FEDUSA Submission to The Portfolio Committee on Finance Cape Town


Presented by: Gretchen Humphries FEDUSA

21 June 2006







FEDUSA believes that Retirement funds are deferred remuneration for work performed by workers. In most instances retirement funds are the workers' only form of savings. Retirement funds are currently subject to numerous costs, fees and taxation that substantially deplete a members' life savings that is due on retirement. Life savings are currently also subject to a double taxation.


FEDUSA furthermore believes that every effort has to be made to protect and grow a member's retirement benefit. It is important to increase the country's level of savings. Drawing a decent pension post retirement will enhance a person’s quality of life and place a lesser burden on the state. Every member is entitled to a reasonable pension benefit, where adequate contributions over time have been made.


2.         BULKING


It has emerged that administrators were making undisclosed profits from bulking the funds under their administration and then negotiating a higher rate of interest to be paid on the funds, but taking some of this benefit for themselves without approval from the pension funds under administration. This is tantamount to taking away benefits from pension fund members without their knowledge or approval.

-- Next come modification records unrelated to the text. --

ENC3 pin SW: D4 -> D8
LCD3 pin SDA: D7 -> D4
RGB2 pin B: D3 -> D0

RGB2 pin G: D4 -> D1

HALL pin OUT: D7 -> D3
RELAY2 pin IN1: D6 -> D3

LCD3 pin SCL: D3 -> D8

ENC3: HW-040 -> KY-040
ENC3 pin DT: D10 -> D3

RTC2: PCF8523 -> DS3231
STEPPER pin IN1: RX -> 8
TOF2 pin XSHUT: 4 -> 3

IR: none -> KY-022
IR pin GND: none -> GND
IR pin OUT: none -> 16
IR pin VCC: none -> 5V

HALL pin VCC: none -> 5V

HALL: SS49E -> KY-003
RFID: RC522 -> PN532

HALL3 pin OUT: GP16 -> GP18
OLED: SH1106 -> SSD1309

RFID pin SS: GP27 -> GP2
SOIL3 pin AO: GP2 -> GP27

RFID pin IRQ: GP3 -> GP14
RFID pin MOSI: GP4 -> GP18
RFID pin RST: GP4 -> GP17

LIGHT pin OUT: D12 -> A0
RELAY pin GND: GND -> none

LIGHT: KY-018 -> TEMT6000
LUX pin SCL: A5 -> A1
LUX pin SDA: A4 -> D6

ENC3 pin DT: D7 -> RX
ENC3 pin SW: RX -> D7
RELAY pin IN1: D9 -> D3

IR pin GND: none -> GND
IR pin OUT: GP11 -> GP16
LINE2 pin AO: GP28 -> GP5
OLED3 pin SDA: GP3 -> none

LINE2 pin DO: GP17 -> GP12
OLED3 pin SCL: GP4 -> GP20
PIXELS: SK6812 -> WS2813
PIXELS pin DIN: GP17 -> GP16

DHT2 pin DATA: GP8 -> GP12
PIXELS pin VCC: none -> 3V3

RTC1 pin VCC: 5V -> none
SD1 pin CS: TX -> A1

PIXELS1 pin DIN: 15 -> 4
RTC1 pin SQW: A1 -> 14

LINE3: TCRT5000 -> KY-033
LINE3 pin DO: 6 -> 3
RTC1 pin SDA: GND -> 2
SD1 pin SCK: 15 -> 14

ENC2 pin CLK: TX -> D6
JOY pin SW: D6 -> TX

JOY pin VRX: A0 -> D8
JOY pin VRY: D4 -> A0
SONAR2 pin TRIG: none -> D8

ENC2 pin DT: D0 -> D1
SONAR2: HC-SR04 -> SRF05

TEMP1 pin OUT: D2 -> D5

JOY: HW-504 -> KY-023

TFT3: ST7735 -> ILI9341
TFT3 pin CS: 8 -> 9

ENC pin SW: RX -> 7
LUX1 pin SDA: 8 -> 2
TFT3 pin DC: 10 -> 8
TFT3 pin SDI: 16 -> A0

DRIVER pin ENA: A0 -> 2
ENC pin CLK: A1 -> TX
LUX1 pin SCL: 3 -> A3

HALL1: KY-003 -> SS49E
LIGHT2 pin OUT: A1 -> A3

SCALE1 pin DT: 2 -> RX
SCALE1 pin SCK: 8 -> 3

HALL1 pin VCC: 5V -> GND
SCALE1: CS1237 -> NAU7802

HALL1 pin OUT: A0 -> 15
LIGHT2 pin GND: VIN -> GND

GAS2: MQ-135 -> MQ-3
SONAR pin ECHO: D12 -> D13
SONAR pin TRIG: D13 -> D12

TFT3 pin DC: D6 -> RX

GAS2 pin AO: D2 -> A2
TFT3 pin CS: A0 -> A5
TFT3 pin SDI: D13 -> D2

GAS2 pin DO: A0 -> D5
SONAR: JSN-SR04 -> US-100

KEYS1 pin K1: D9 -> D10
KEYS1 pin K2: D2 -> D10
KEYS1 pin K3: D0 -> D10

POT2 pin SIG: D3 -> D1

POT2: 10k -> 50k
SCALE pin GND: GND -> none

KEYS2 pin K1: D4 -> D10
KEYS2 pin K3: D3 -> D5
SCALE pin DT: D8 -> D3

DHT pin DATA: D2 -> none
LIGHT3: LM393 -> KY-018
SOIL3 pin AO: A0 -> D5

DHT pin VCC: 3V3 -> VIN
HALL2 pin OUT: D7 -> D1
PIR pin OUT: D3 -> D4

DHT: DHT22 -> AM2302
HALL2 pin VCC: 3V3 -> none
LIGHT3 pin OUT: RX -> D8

FEDUSA will tolerate no less than the highest standards of accountability. Financial sector service providers are placed in a position of trust towards retirement funds and as such are under a legal duty to act in the best interest of their clients at all times. Receiving secret profits or undisclosed compensation from other parties is not acceptable practice.


The general circular issued by the Registrar of Pension Funds on the 29th of March 2006 directed to all persons and institutions (administrators) that have granted approval in terms of section 13B of the Pension Funds Act, No. 24 of 1956, to administer the investments of pension funds as defined in the Act.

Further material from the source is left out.